2008-04-16 Thread Mateusz A. Mierzwin'ski

Donnie Berkholz pisze:

On 06:24 Wed 16 Apr , Ciaran McCreesh wrote:
  

What all are blocks used for?

a) Marking that two unrelated packages are mutually incompatible at
runtime because they happen to collide, for example on a commonly named
executable.

b) Marking that two related implementations are mutually incompatible at
runtime because they both provide the same binary.

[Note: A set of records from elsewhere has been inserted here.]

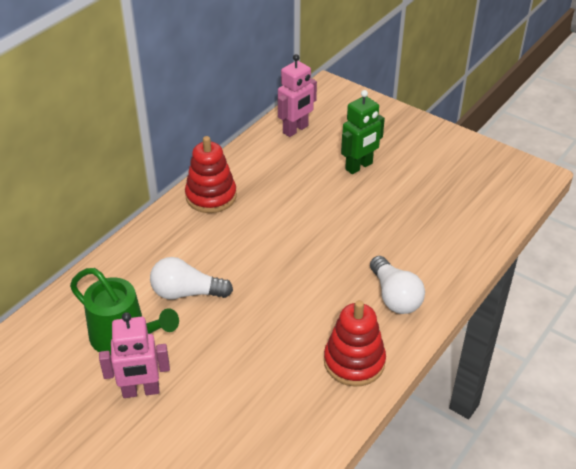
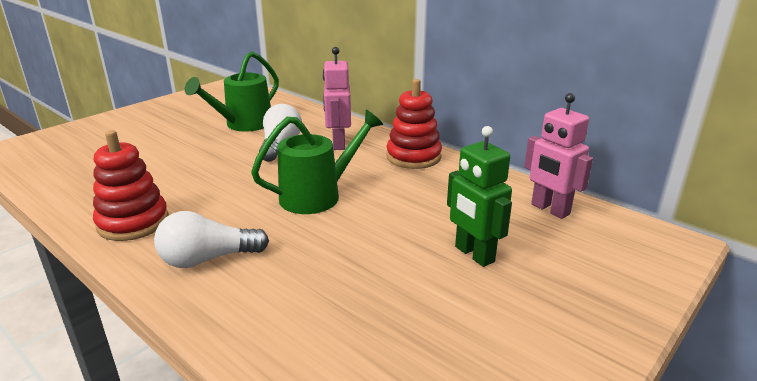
camera: 95 degrees right, 15 degrees down
(141, 391) = (185, 130): pink robot -> pink robot (338, 144)
(290, 249) = (318, 195): none -> green watering can

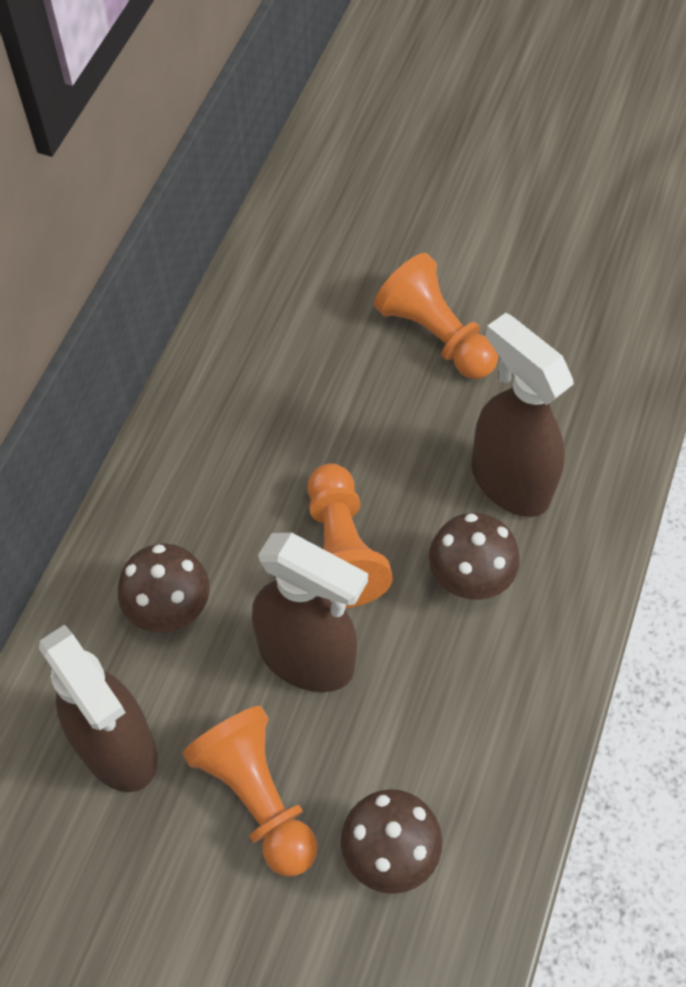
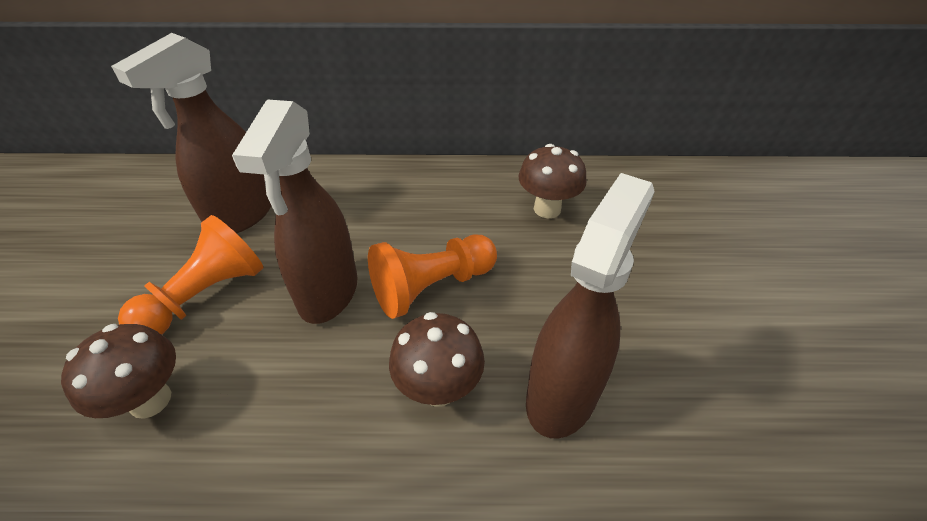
camera: 70 degrees right, 15 degrees down
(170, 611) = (348, 211): brown mushroom -> brown mushroom (547, 209)
(435, 336) = (676, 293): orange pawn -> none

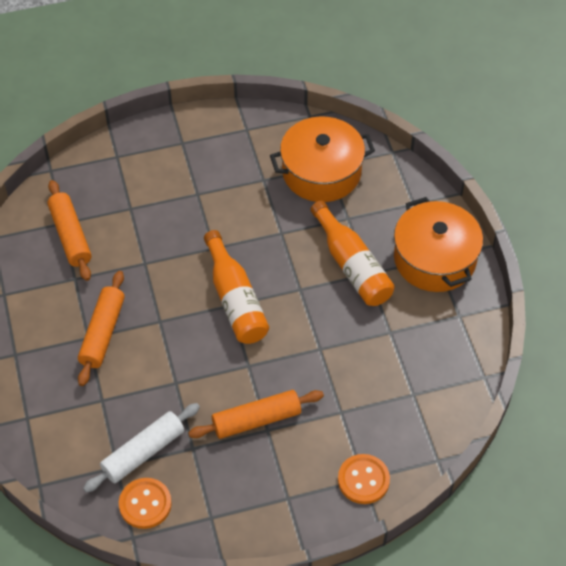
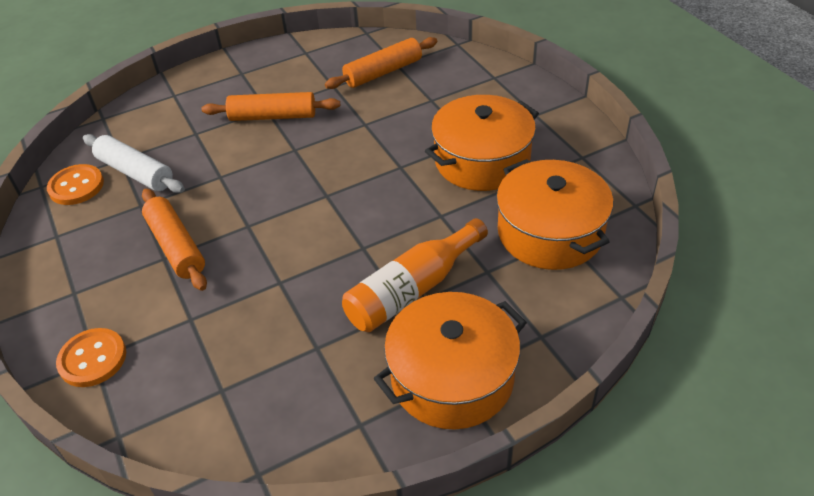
camera: 80 degrees right, 10 degrees down
(227, 192) = (482, 160): none -> orange pot
(235, 299) = (334, 197): orange bottle -> none

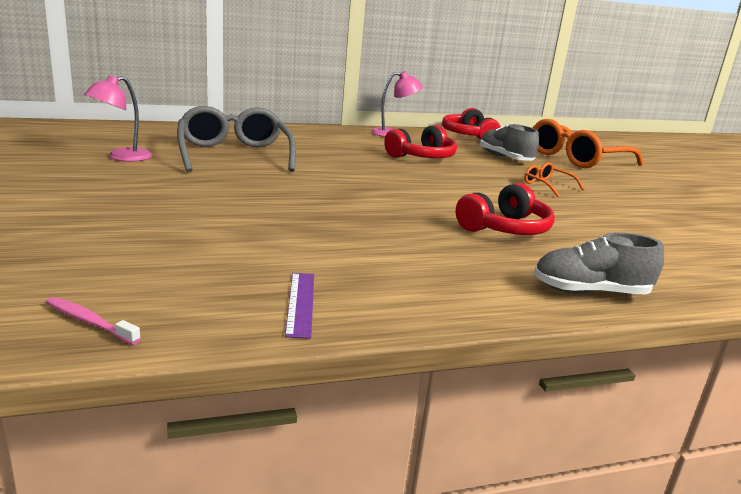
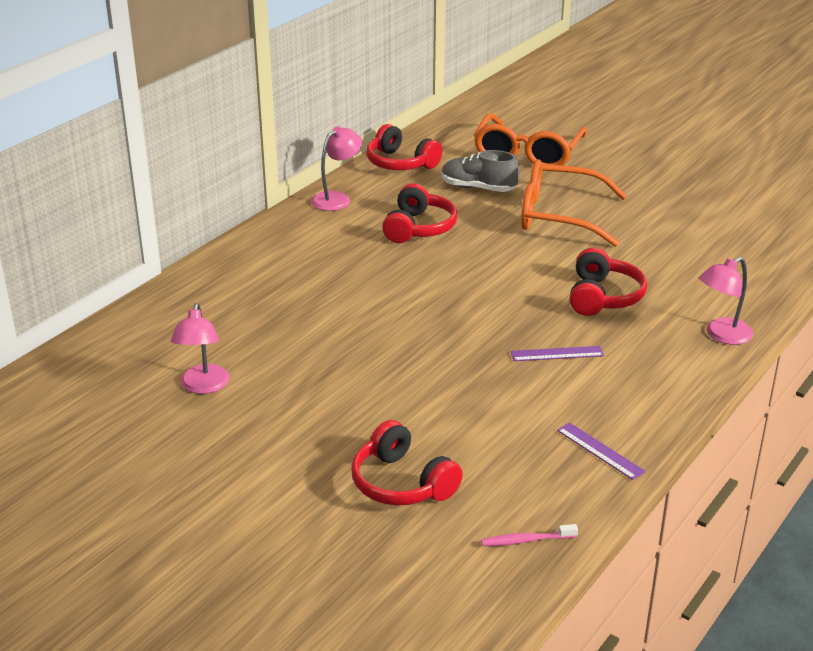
camera: 35 degrees left, 10 degrees up
(102, 242) = (402, 483): none -> red headphones
(234, 154) = (278, 322): grey glasses -> none
(395, 238) = (557, 354): none -> purple ruler
(547, 185) = (559, 216): orange glasses -> orange glasses, size x2.16
(590, 292) = (722, 335): grey shoe -> pink lamp

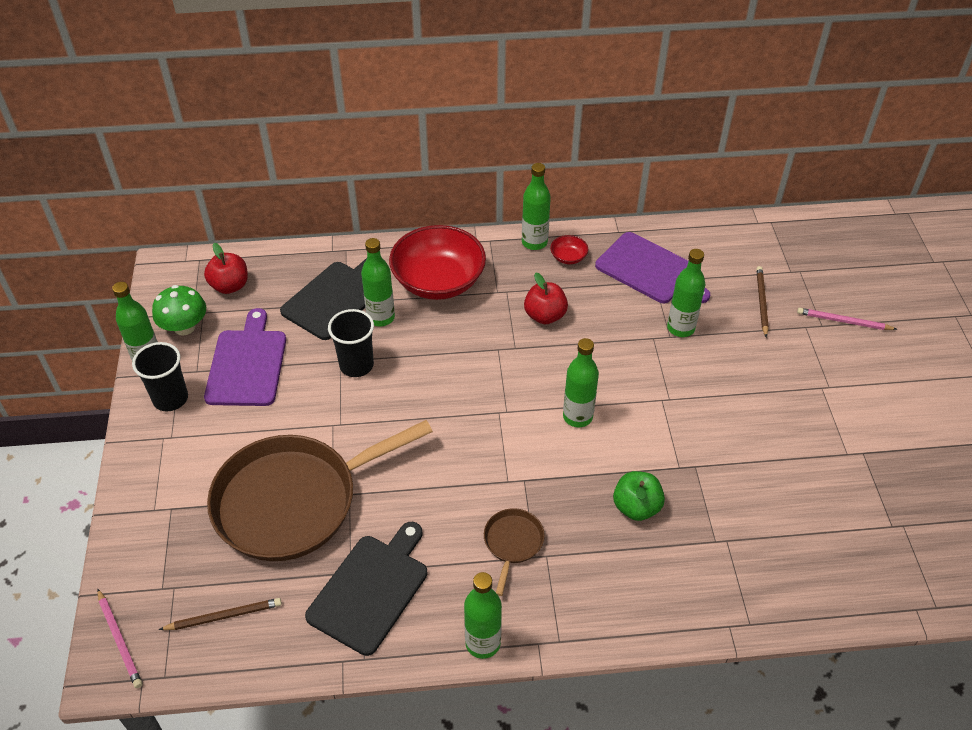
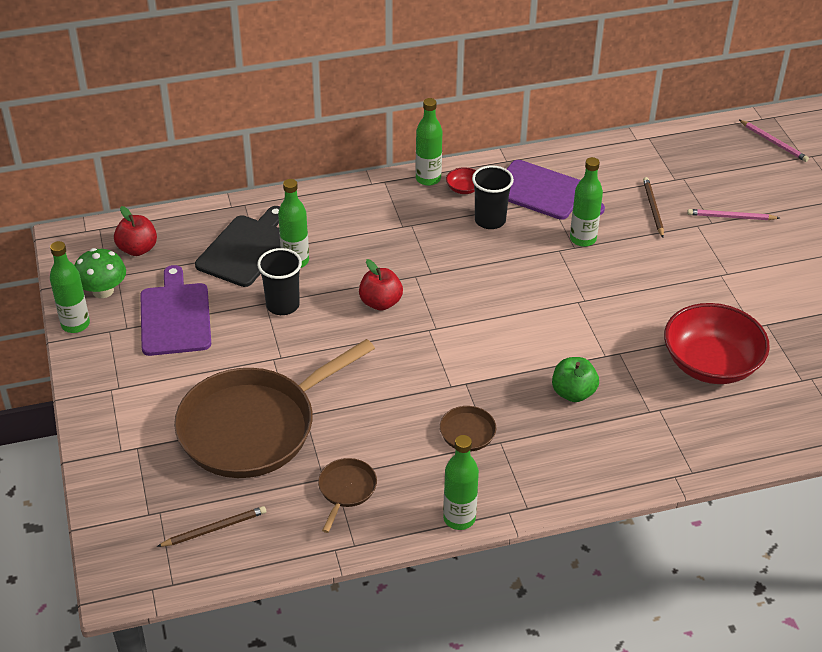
camera: 10 degrees left, 5 degrees down
(120, 640) = (121, 560): pink pencil -> pink pencil (773, 142)
(170, 399) = (108, 355): black cup -> black cup (490, 220)
(371, 589) = (346, 490): black cutting board -> brown pan
(438, 281) = (343, 223): red bowl -> red bowl (711, 363)
(545, 316) = (453, 242): red apple -> red apple (380, 302)
(577, 417) = (503, 325): green bottle -> none

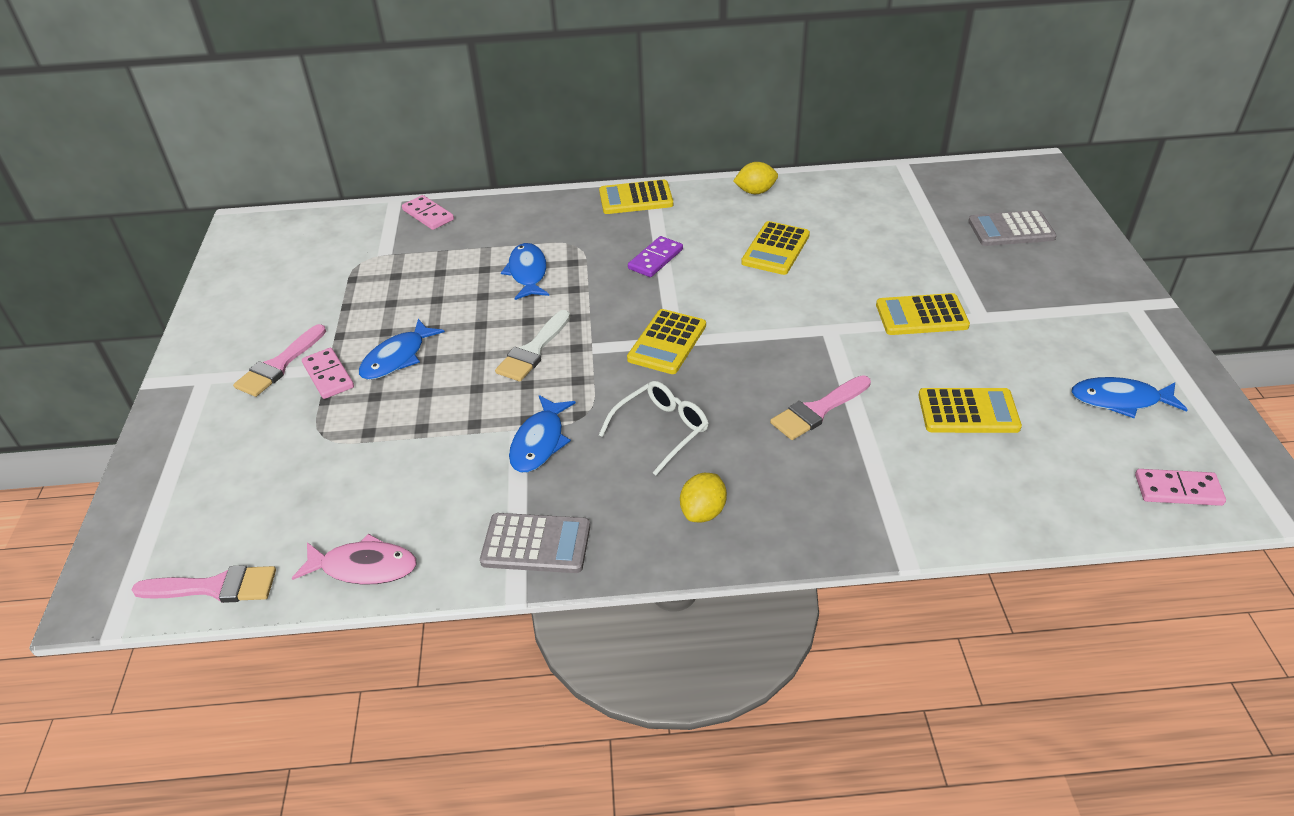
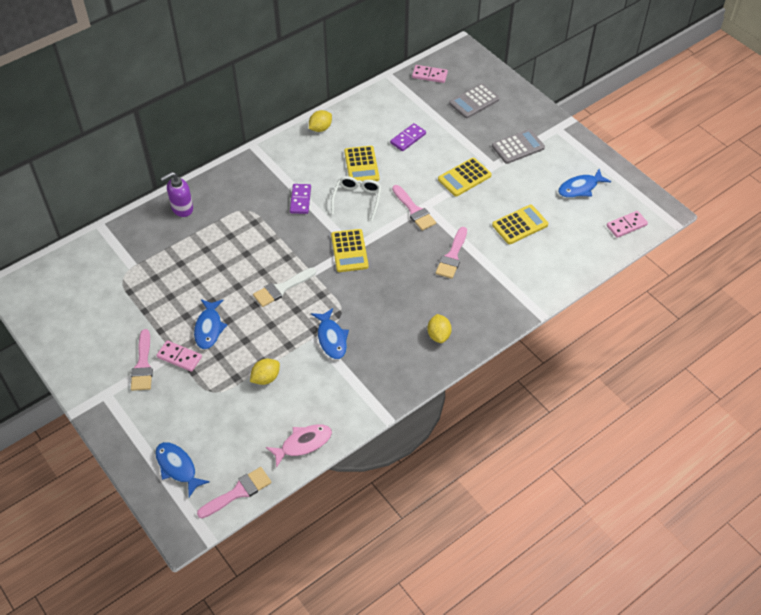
camera: 35 degrees left, 10 degrees up
(403, 452) = (266, 378): none -> yellow lemon
(428, 215) = (133, 226): pink domino -> pink domino (429, 75)
(501, 217) = (182, 208): none -> purple soap dispenser
(527, 273) = (234, 241): blue fish -> blue fish (177, 467)
(533, 350) = (282, 288): white brush -> white brush turned 60 degrees clockwise
(536, 544) = (375, 390): grey calculator -> grey calculator (518, 147)
(636, 198) = (254, 161): yellow calculator -> none
(661, 430) = (386, 302): white glasses -> white glasses (357, 199)
(807, 328) = (414, 210): none -> pink brush
(871, 241) = (408, 138): none -> purple domino

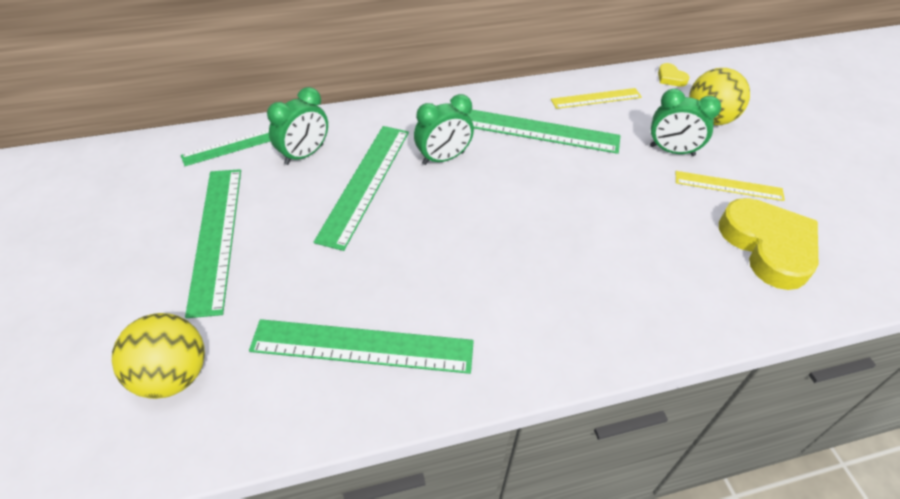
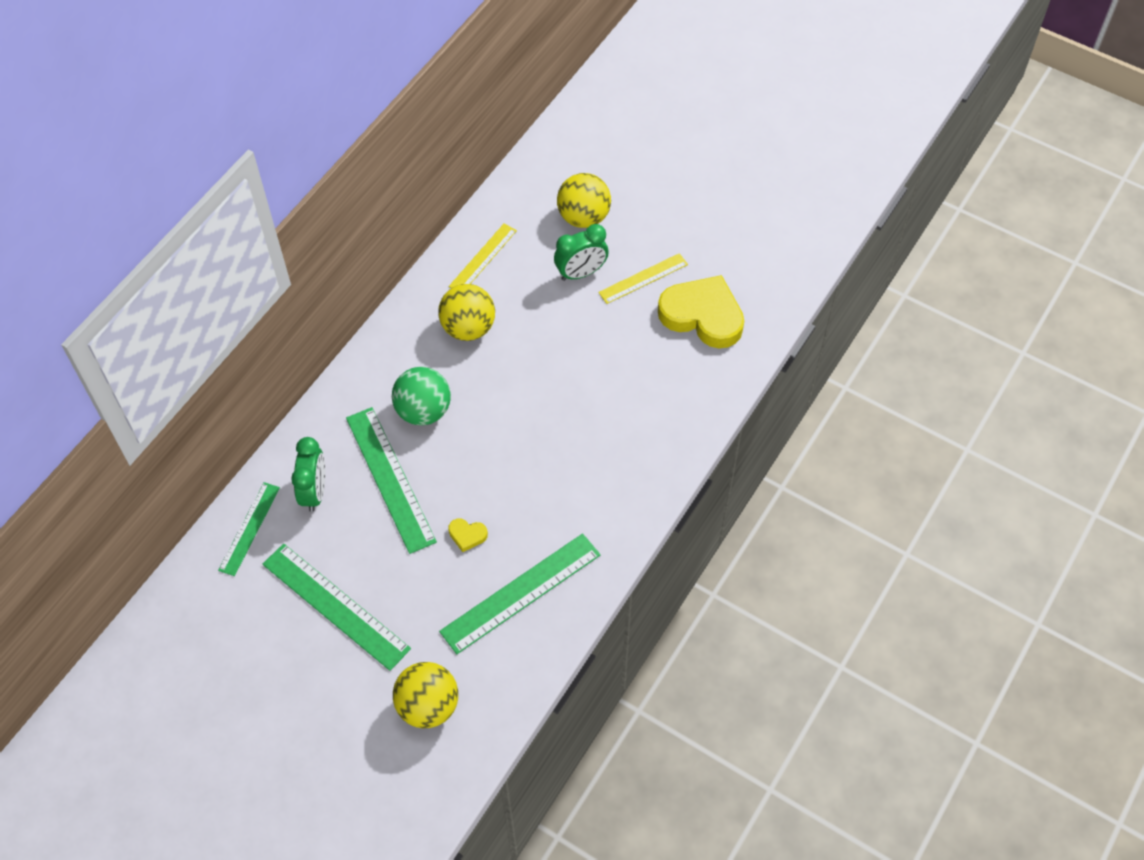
camera: 40 degrees left, 10 degrees up
(443, 158) = (423, 411): green clock -> green ball
(538, 130) = (468, 328): green ruler -> yellow ball
(670, 78) = (522, 189): yellow heart -> yellow heart (467, 535)

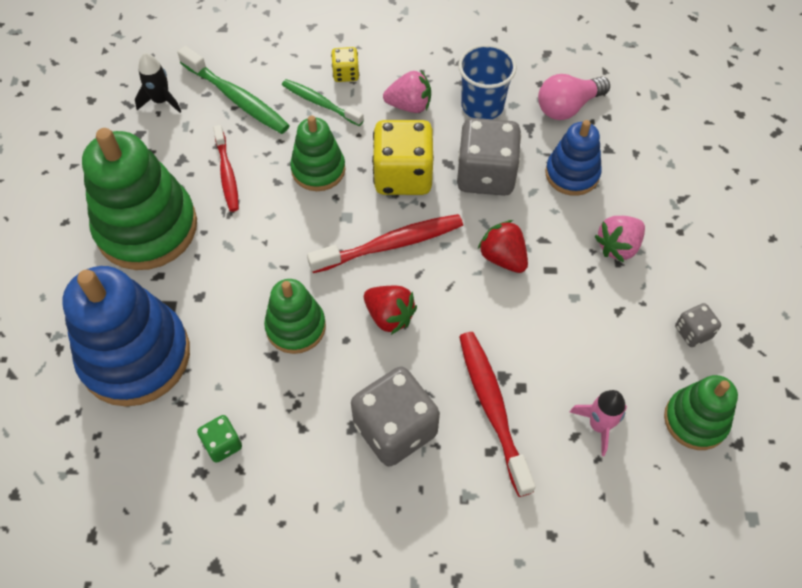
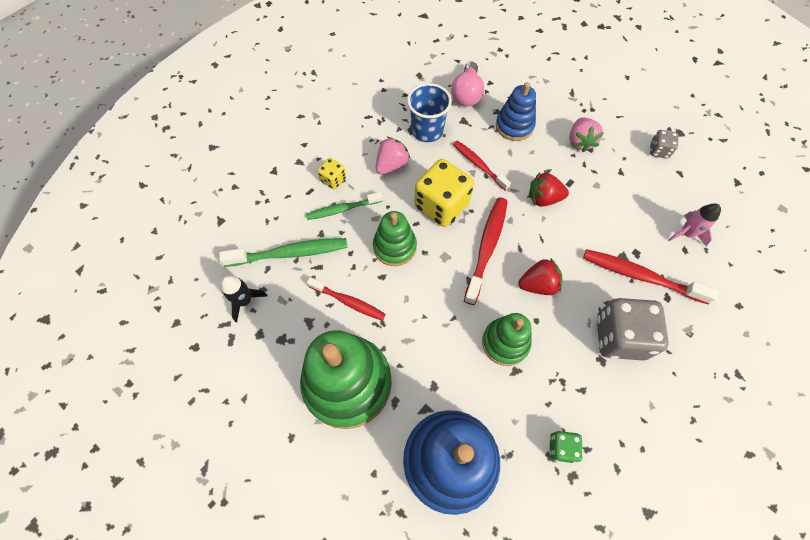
camera: 50 degrees left, 5 degrees up
(486, 175) = (479, 165): grey dice -> red toothbrush
(695, 420) = (712, 189): green stacking toy -> none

c) Marking that a file that used to be provided by one package is now
provided by another package that is either depending upon or depended
upon by the original package.

d) Marking that a package has been moved into another package.

Are there any other uses?



A slight tweak that you may have already considered: a single package is 
split into multiple packages with a metabuild (named the same as the 
original single package) in a newer version -- for example, modularized 
X.


  

For future EAPIs, being able to tell the package manager that your
block is of one of the types above will help the package manager smooth
out the upgrade path for users. For example, for class d) blocks such
as the recent coreutils / mktemp mess, the package manager can suggest
to the user to install the new package and then uninstall the old
package, rather than forcing the user to uninstall the old package by
hand (possibly leaving their system without critical utilities) and then
install the new package.

I strongly suspect that in many (but not all) cases the package manager
could be making users' lives a lot easier than it currently is...



Sounds like a great idea.

Thanks,
Donnie
  
Yes... and then all trashes like old libs are inside system. Other thing 
is when some files gets from one package to other. If You install old 
version of package A and then some of files get to package A1 as an 
update and some part of package A get's into B package. When we 
update package A to A1 we can be in trouble when installing 
automaticly B and uninstalling A. Think about that.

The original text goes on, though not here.